Linux ACPI
 help / color / mirror / Atom feed
From: Mika Westerberg <mika.westerberg@linux.intel.com>
To: Marco Scardovi <scardracs@disroot.org>
Cc: Mika Westerberg <westeri@kernel.org>,
	Andy Shevchenko <andriy.shevchenko@linux.intel.com>,
	Linus Walleij <linusw@kernel.org>,
	Bartosz Golaszewski <brgl@kernel.org>,
	linux-gpio@vger.kernel.org, linux-acpi@vger.kernel.org,
	linux-kernel@vger.kernel.org
Subject: Re: [PATCH 2/2] gpiolib: acpi: fix out-of-bounds pointer arithmetic in acpi_gpio_package_count
Date: Mon, 1 Jun 2026 09:17:03 +0200	[thread overview]
Message-ID: <20260601071703.GP3102@black.igk.intel.com> (raw)
In-Reply-To: <n2_NwWYBRGa8ixTcAQysQw@disroot.org>

Hi,

On Mon, Jun 01, 2026 at 08:31:16AM +0200, Marco Scardovi wrote:
> In data lunedì 1 giugno 2026 07:17:35 Ora legale dell’Europa centrale, Mika 
> Westerberg ha scritto:
> > On Sat, May 30, 2026 at 11:40:12AM +0200, Marco Scardovi wrote:
> > > When counting GPIOs in an ACPI package, encountering a reference or
> > > string causes the element pointer to be advanced by 3 (element += 3)
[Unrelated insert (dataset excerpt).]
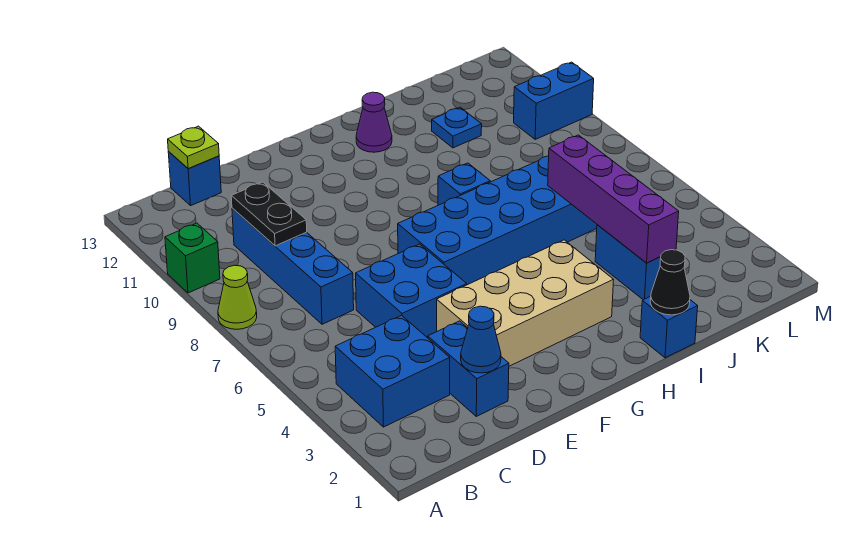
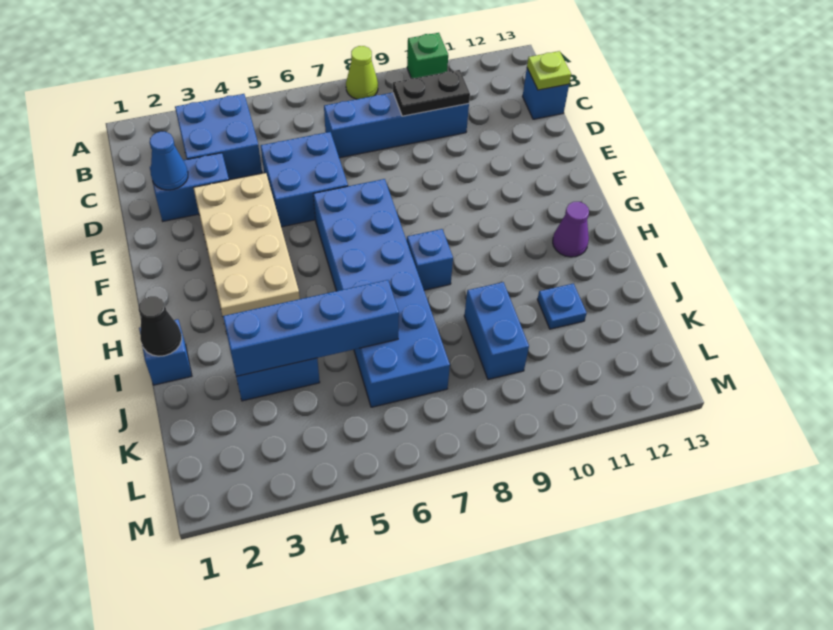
purple brick J3:J6 level 2 -> blue brick J3:J6 level 2
blue brick L10:M10 level 1 -> blue brick J9:K9 level 1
> > > and then by 1 (element++).
> > > 
> > > If a malformed ACPI package contains fewer than 4 remaining elements
> > > when a reference or string is processed, this pointer arithmetic
> > > advances the element pointer past the end of the package elements
> > > array. This results in undefined behavior and can cause out-of-bounds
> > > reads.
> > 
> > How can it cause out-of-bounds reads? We increase "element" but the next
> > iteration checks that it is still inside "end" and it's never dereferenced.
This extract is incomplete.